The genomic landscape of core-binding factor acute myeloid leukemias

Abstract

Acute myeloid leukemia (AML) comprises a heterogeneous group of leukemias frequently defined by recurrent cytogenetic abnormalities, including rearrangements involving the core-binding factor (CBF) transcriptional complex. To better understand the genomic landscape of CBF-AMLs, we analyzed both pediatric (n = 87) and adult (n = 78) samples, including cases with RUNX1-RUNX1T1 (n = 85) or CBFB-MYH11 (n = 80) rearrangements, by whole-genome or whole-exome sequencing. In addition to known mutations in the Ras pathway, we identified recurrent stabilizing mutations in CCND2, suggesting a previously unappreciated cooperating pathway in CBF-AML. Outside of signaling alterations, RUNX1-RUNX1T1 and CBFB-MYH11 AMLs demonstrated remarkably different spectra of cooperating mutations, as RUNX1-RUNX1T1 cases harbored recurrent mutations in DHX15 and ZBTB7A, as well as an enrichment of mutations in epigenetic regulators, including ASXL2 and the cohesin complex.
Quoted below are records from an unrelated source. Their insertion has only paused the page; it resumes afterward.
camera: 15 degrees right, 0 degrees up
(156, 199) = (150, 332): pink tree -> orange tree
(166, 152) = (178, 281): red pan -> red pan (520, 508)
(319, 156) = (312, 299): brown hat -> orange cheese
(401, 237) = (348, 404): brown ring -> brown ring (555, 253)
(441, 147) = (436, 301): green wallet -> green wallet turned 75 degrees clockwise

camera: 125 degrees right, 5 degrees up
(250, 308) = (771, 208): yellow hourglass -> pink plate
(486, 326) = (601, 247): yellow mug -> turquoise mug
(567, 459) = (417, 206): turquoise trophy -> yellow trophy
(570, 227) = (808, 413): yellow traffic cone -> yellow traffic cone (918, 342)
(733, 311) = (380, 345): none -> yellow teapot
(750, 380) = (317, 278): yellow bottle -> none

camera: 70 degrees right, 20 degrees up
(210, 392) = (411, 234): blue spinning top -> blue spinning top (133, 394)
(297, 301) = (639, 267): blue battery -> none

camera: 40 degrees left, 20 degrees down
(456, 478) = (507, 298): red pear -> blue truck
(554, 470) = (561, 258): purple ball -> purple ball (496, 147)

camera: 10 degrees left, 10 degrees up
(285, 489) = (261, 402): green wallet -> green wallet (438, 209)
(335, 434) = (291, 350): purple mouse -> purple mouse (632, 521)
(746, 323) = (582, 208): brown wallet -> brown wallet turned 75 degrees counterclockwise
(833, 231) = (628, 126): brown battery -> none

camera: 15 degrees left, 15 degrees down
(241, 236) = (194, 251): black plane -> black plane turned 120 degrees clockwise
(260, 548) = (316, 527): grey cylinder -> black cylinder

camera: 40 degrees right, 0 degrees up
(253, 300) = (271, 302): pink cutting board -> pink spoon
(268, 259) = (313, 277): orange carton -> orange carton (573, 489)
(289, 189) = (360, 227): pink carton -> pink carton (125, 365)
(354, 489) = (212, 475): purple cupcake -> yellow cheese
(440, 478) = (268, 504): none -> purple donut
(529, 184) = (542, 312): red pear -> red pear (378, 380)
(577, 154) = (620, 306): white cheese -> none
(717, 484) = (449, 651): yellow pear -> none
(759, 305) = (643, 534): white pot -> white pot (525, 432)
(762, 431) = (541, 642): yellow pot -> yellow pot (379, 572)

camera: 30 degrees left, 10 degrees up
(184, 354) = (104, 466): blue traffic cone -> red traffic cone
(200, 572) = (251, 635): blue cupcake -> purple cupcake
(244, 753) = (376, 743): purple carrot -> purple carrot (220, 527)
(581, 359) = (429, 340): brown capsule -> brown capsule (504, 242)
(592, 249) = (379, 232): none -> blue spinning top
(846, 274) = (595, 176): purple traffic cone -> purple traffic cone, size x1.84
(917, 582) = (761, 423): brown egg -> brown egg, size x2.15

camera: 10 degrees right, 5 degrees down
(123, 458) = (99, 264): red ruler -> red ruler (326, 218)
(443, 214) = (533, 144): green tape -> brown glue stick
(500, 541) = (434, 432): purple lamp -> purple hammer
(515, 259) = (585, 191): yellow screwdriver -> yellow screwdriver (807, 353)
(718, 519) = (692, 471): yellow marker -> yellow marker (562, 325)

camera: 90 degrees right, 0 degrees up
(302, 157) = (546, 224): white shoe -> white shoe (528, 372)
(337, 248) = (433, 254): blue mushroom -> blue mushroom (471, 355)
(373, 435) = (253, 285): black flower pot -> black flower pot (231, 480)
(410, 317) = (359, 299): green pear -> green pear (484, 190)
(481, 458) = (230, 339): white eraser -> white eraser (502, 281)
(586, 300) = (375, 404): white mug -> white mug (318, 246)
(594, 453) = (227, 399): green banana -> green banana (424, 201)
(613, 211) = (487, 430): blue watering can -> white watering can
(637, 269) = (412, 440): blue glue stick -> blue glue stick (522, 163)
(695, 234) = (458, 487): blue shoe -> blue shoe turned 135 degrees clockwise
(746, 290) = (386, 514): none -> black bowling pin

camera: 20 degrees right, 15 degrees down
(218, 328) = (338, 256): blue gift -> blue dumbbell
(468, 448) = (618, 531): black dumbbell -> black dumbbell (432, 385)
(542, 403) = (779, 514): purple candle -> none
This detailed analysis provides insights into the pathogenesis and development of CBF-AML, while highlighting dramatic differences in the landscapes of cooperating mutations for these related AML subtypes.

Figure 1. Mutational landscape of CBF-AML

(a) Mutational data for 165 CBF-AML cases sequenced either by whole genome (n=17) or whole exome sequencing (n=148). Signaling, epigenetic, and cohesin genes are grouped into functional groups. Cytogenetic abnormalities and patient age group (adult or pediatric) are shown along the bottom of the figure. Mutations in both epigenetic (p=4.3E–10) and cohesin (p=2.2E–16) genes are significantly enriched in RUNX1-RUNX1T1 AML (Fisher’s Exact test). (b) The frequency of recurrently mutated genes (n>3) separated by CBF-AML fusion type is shown. Of the 10 FLT3 mutations, 4 are internal tandem duplications (ITD), 5 are located in the tyrosine kinase domain, and 1 is classified as neither ITD nor TKD.

Figure 2. Recurrent mutations in CCND2 and MGA

Domain structure and the localization of mutations are shown for (a) CCND2 and MGA. (b) Representative western blot (of three independent experiments) of HEK293T cells expressing wild-type, P281R, or T282* CCND2 treated with cyclohexamide (CHX) and harvested at the indicated time points. Data show the expected increase in the levels of mutant CCND2 protein. GAPDH serves as a loading control.

Figure 3

DHX15 is recurrently mutated in RUNX1-RUNX1T1 AML. (a) Domain structure and the localization of mutations for DHX15. (b) Increased numbers of alternative splicing events were observed upon DHX15 knockdown (red bars) or overexpression of the R222G mutant (green bars) compared to overexpression of wildtype DHX15 (blue bars). (c) siRNA mediated knockdown of DHX15 leads to an enrichment of differentially regulated genes associated with splicing and ribosomal biogenesis. (d) Western blot showing the effectiveness of the DHX15 knockdown. Equal amounts of protein were loaded for each sample. An asterisk indicates a non-specific band also used as a loading control. (e) Co-immunoprecipitation of TFIP11 with DHX15 demonstrates reduced binding of TFIP11 to the R222G mutant form of DHX15.

Figure 4. Mutant allele frequency (MAF) at diagnosis and relapse in CBF-AMLs

a) The mutant allele frequencies of mutations in the indicated genes are shown for the eight samples with relapse material available. D – diagnosis, R – relapse. Darker color indicates higher MAF.